The infusion must be stopped and therapy permanently discontinued if the patient experiences a second occurrence of a Grade 3 IRR.
•     Grade 1-2 (mild to moderate): The infusion rate must be reduced and symptoms treated.
Infusion can be continued upon resolution of symptoms and, if the patient does not experience any IRR symptoms, the infusion rate escalation can resume at the increments and intervals as appropriate for the treatment dose (see Tables 4-6). For CLL patients receiving the Day 1 (Cycle 1) dose split over the two days, the Day 1 infusion rate may be increased back up to 25 mg/hr after 1 hour, but not increased further.

Management of IRRs occurring during SDI

•     Grade 4 (life threatening): Infusion must be stopped and therapy must be permanently discontinued.
•     Grade 3 (severe): Infusion must be temporarily stopped and symptoms treated. Upon resolution of symptoms, the infusion can be restarted at no more than half the previous rate (the rate being used at the time that the IRR occurred) and not greater than 400 mg/hr.
If the patient experiences a second Grade 3 IRR after resuming the infusion, the infusion must be stopped and therapy must be permanently discontinued.
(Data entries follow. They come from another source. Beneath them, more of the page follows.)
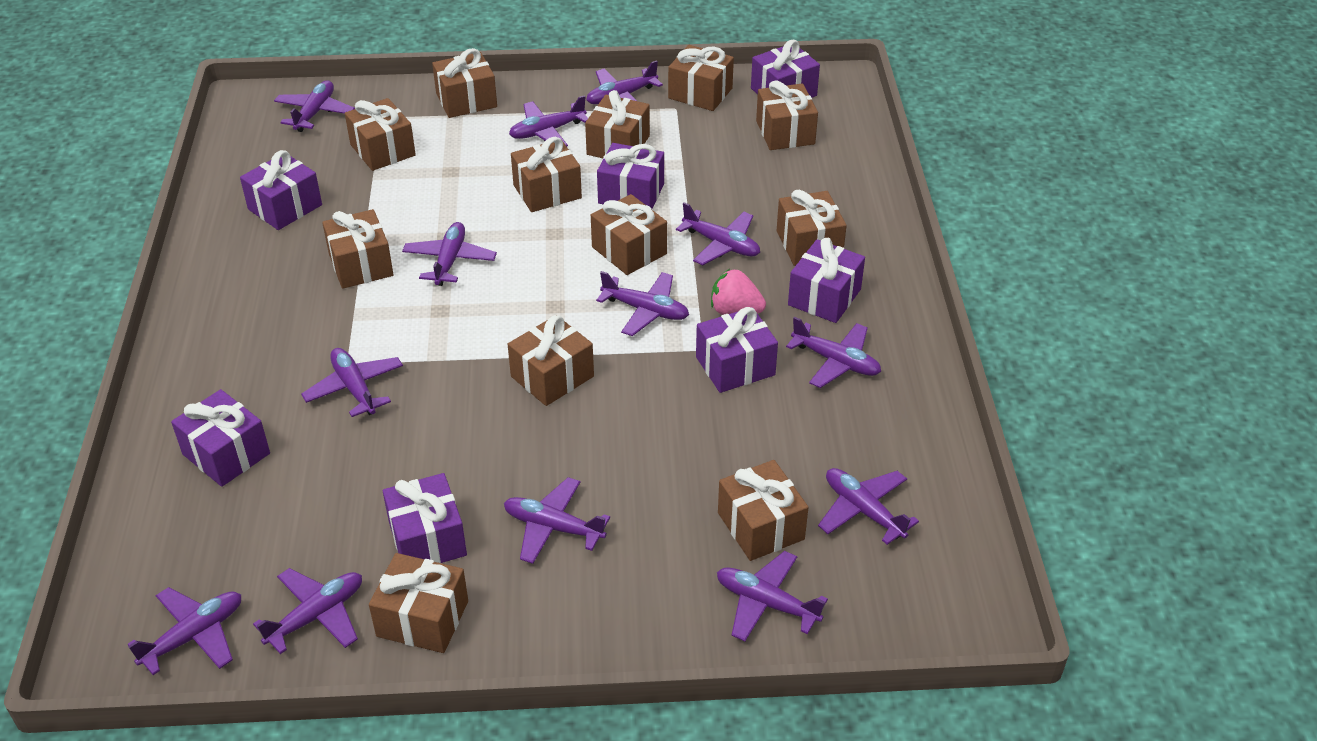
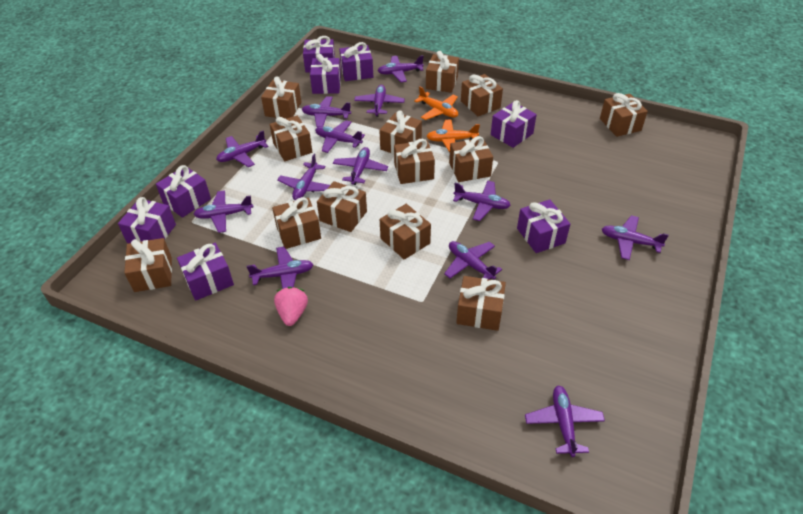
brown gift: 12 -> 13
orange plane: 0 -> 2
purple gift: 7 -> 8

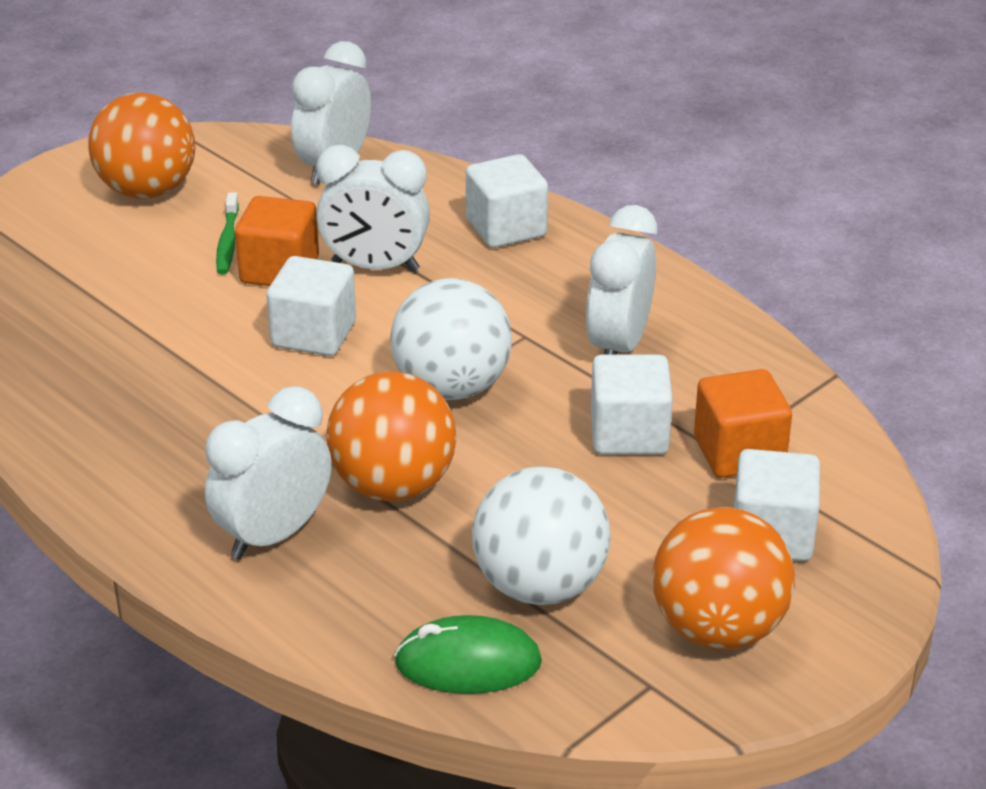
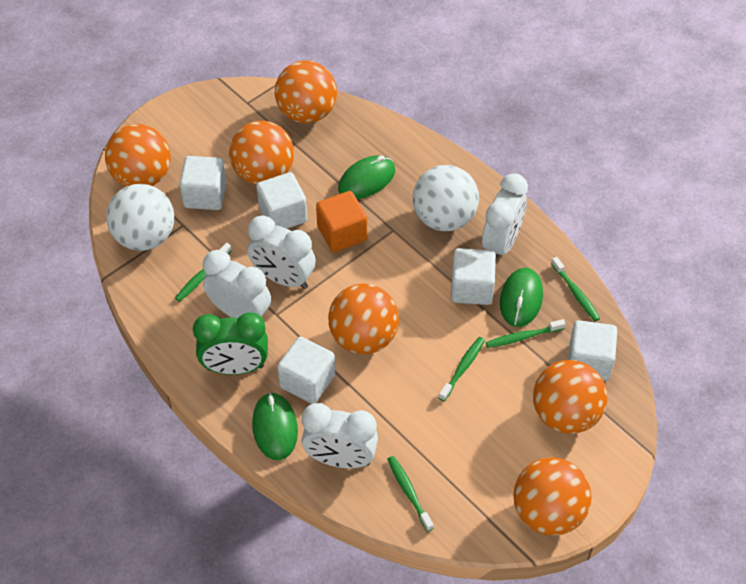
green clock: 0 -> 1
green mouse: 1 -> 3
green toothbrush: 1 -> 5
orange ball: 3 -> 6
orange cube: 2 -> 1
white cube: 4 -> 5

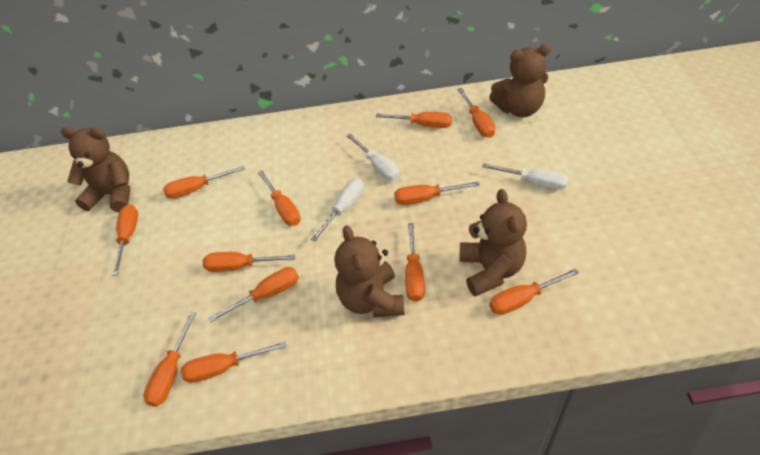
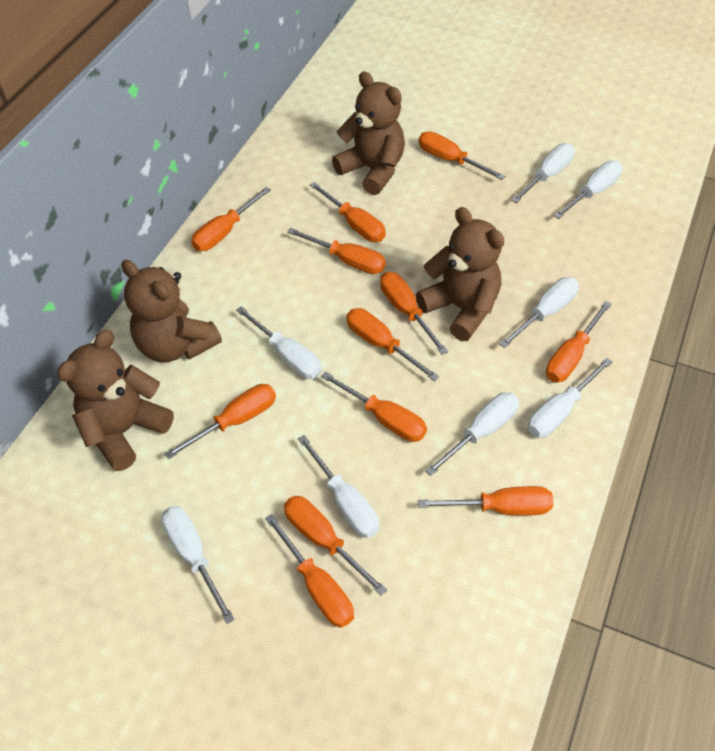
white screwdriver: 3 -> 8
If the patient is able to complete the infusion without further Grade 3 IRRs, the next infusion should be given at a rate not higher than the standard rate.
•     Grade 1-2 (mild to moderate): The infusion rate must be reduced and symptoms treated.
Infusion can be continued upon resolution of symptoms and, if the patient does not experience any IRR symptoms, the infusion rate escalation can resume at the increments and intervals as appropriate for the treatment dose (see Tables 5-6).